This change makes the scope of identifiers in `macro_rules!` items empty. That is, identifiers in `macro_rules!` definitions do not inherit any semantics from the `macro_rules!`'s scope.
Since `macro_rules!` macros are items, the scope of their identifiers "should" be the same as that of other items; in particular, the scope should contain only items. Since all items are unhygienic today, this would mean the scope should be empty.
However, the scope of an identifier in a `macro_rules!` statement today is the scope that the identifier would have if it replaced the `macro_rules!` (excluding anything unhygienic, i.e. locals only).

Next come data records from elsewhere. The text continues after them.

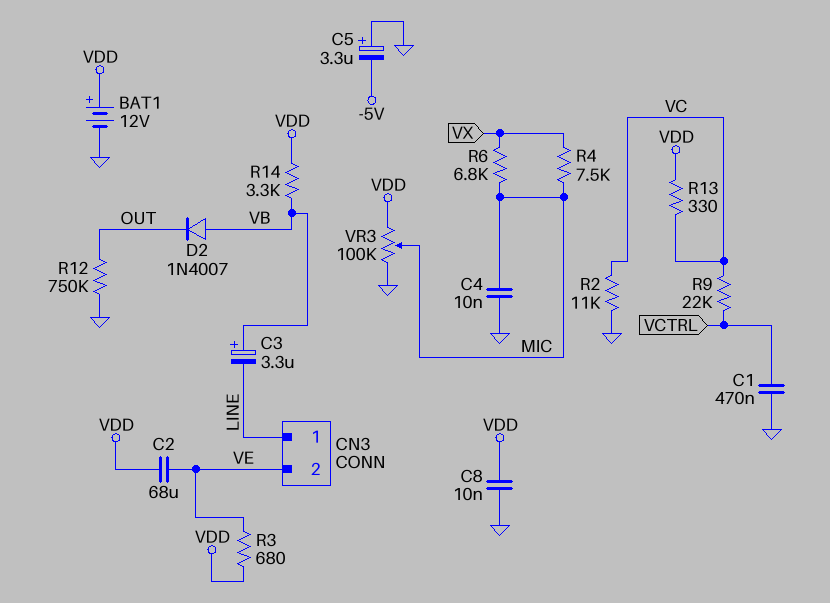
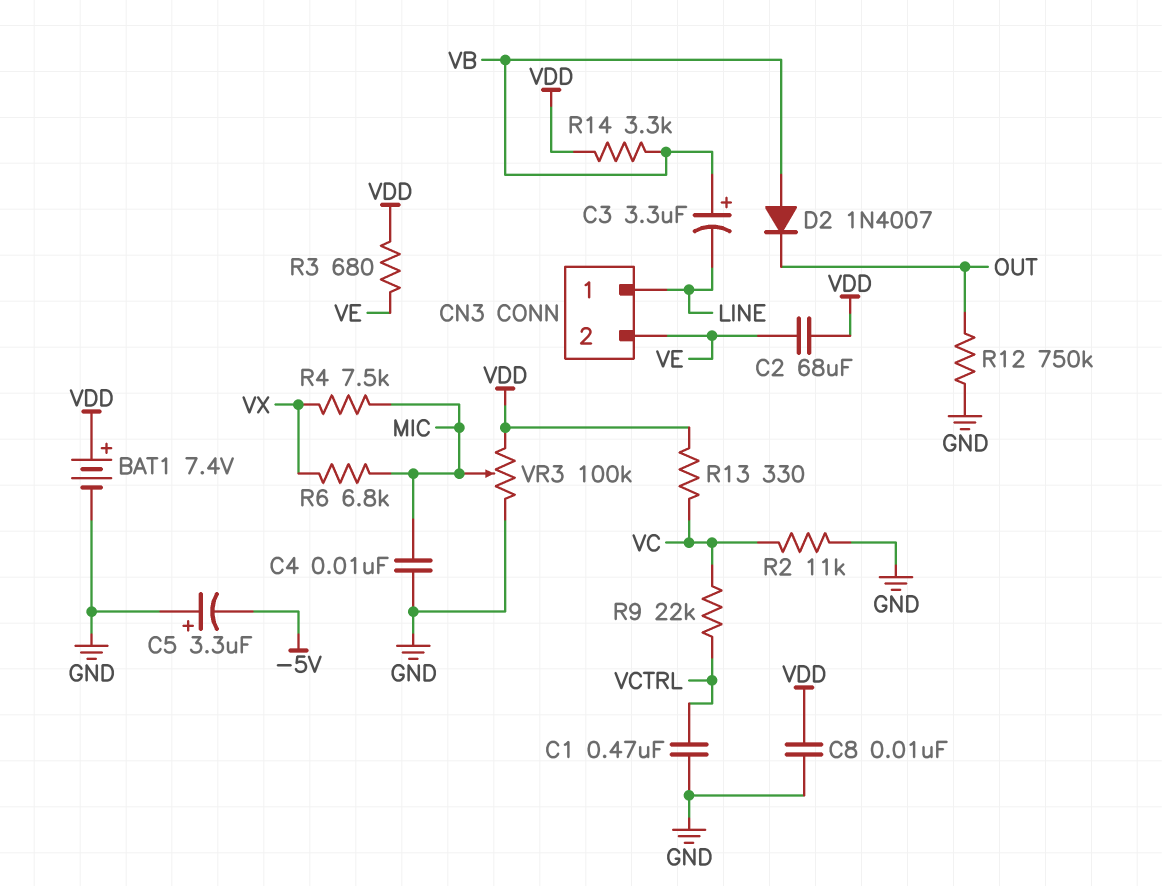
BAT1: 12V (plus VDD, minus GND) -> 7.4V (plus VDD, minus GND)

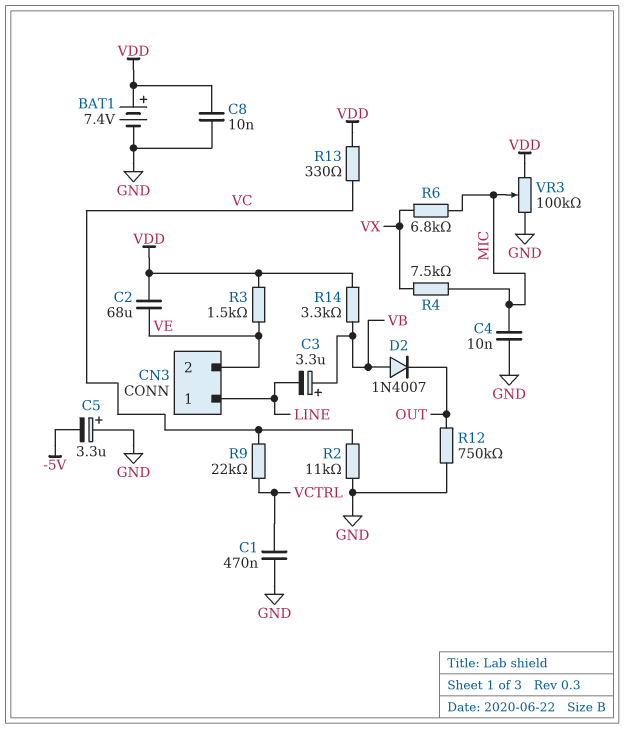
R3: 680 (VDD, VE) -> 1.5k (VDD, VE)

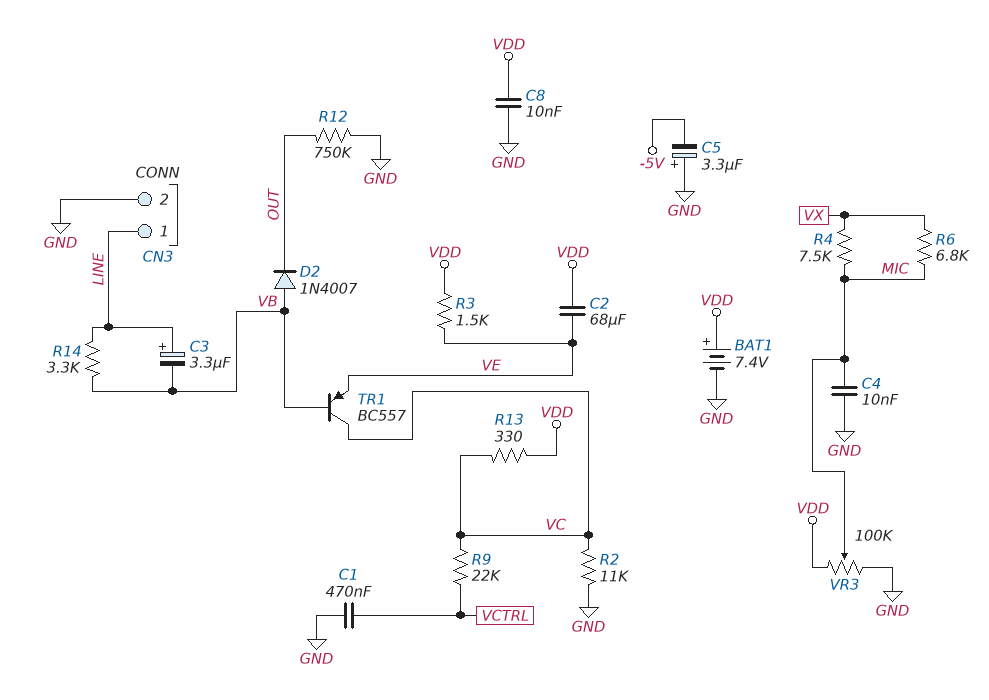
C3: 3.3uF (plus VB, minus LINE) -> 3.3uF (plus LINE, minus VB)
CN3 pin 2: VE -> GND
R14: 3.3k (VB, VDD) -> 3.3k (LINE, VB)
TR1: none -> PNP BC557 (B VB, C VC, E VE)

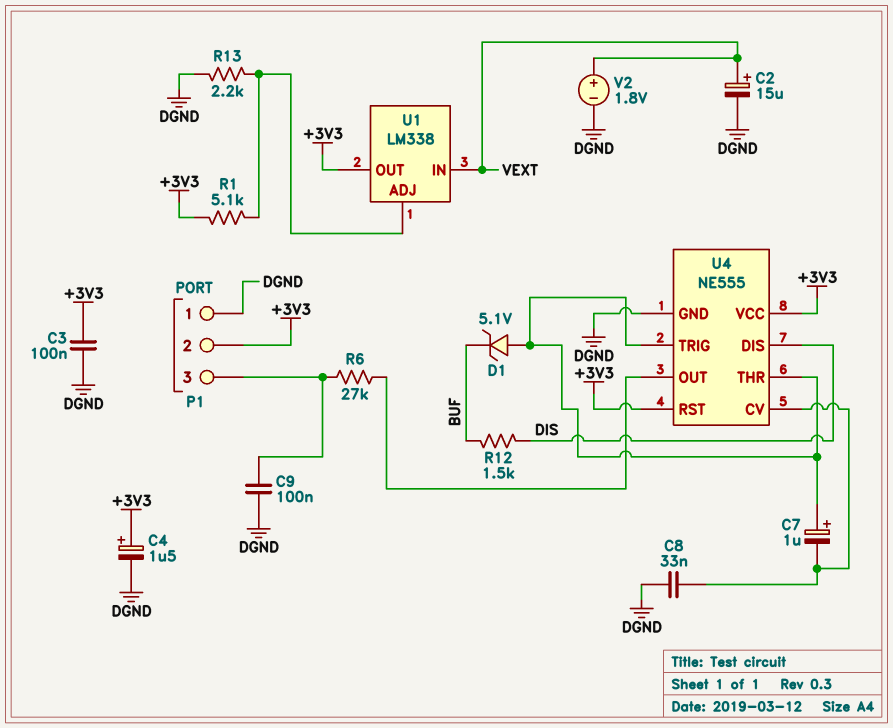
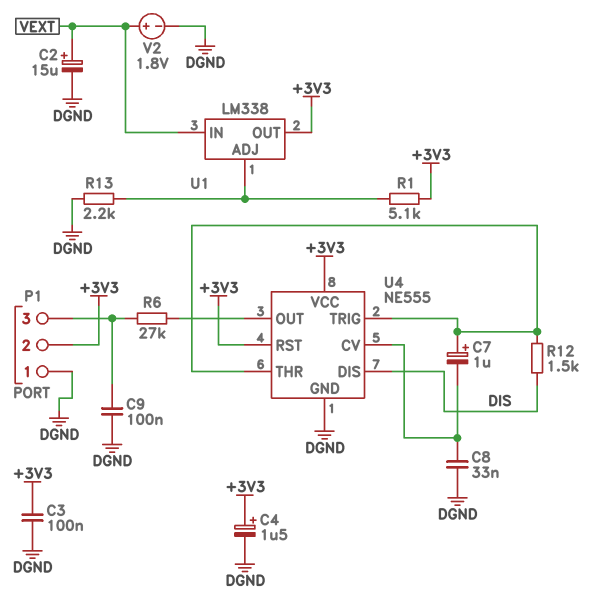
D1: zener 5.1V (A U4/THR, K BUF) -> none
R12: 1.5k (BUF, DIS) -> 1.5k (DIS, U4/THR)

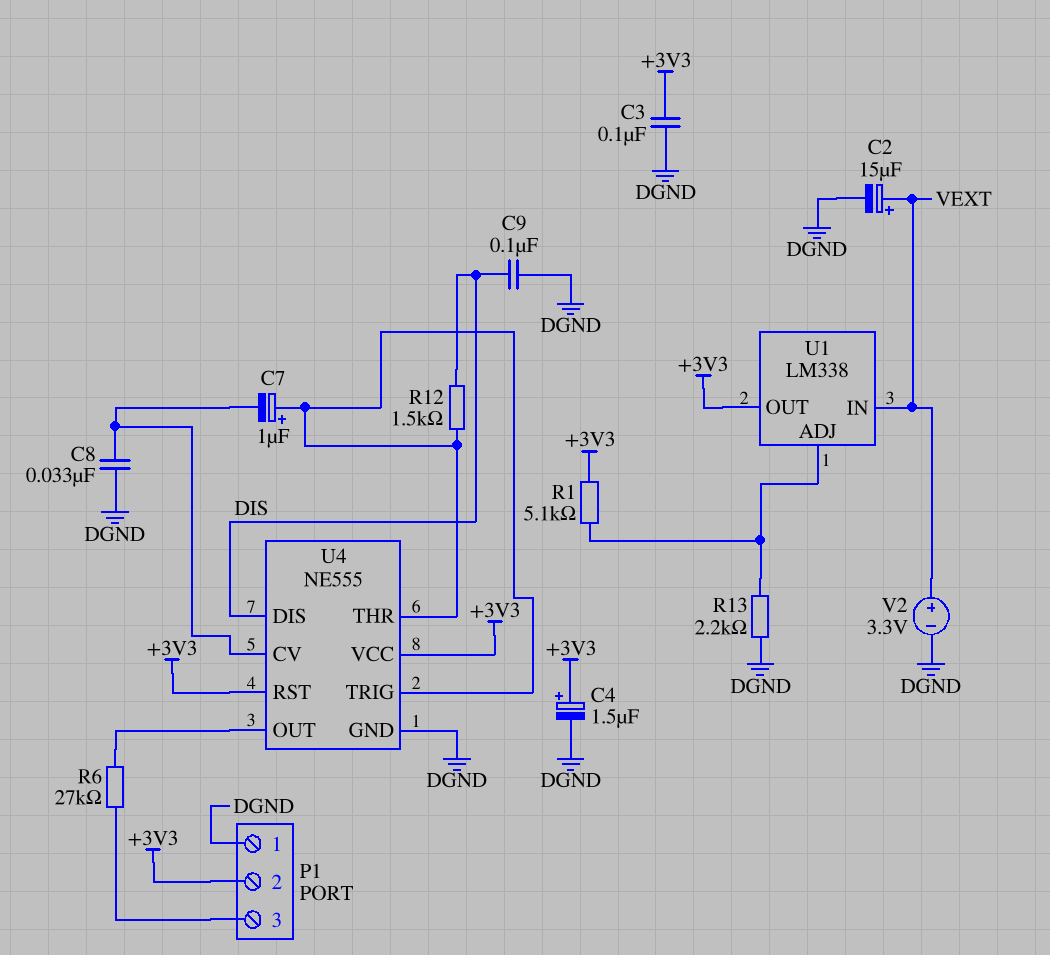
C9: 100nF (DGND, P1/3) -> 100nF (DGND, DIS)
V2: 1.8V (plus VEXT, minus DGND) -> 3.3V (plus VEXT, minus DGND)

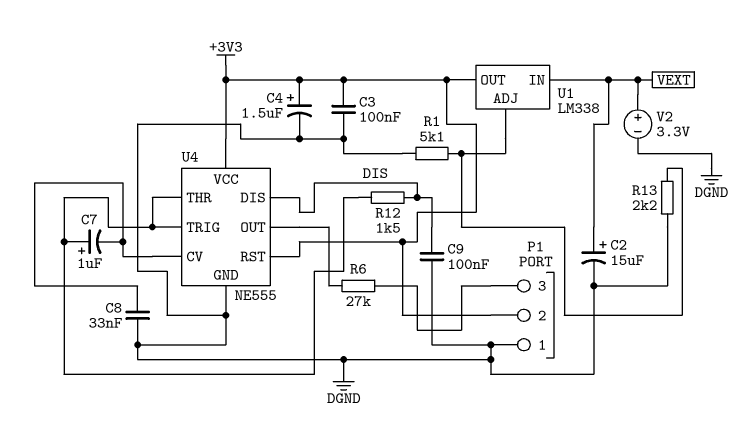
R1: 5.1k (+3V3, U1/ADJ) -> 5.1k (DGND, U1/ADJ)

To continue to support this, this PR tracks the scope of each `macro_rules!` and uses it in `resolve` to ensure that an identifier expanded from a `macro_rules!` gets a chance to resolve to the locals in the `macro_rules!`'s scope.
This PR is a pure refactoring. After this PR,
- `syntax::ext::expand` is much simpler.
- We can expand macros in any order without causing problems for hygiene (needed for macro modularization).
- We can deprecate or remove today's `macro_rules!` scope easily.
- Expansion performance improves by 25%, post-expansion memory usage decreases by ~5%.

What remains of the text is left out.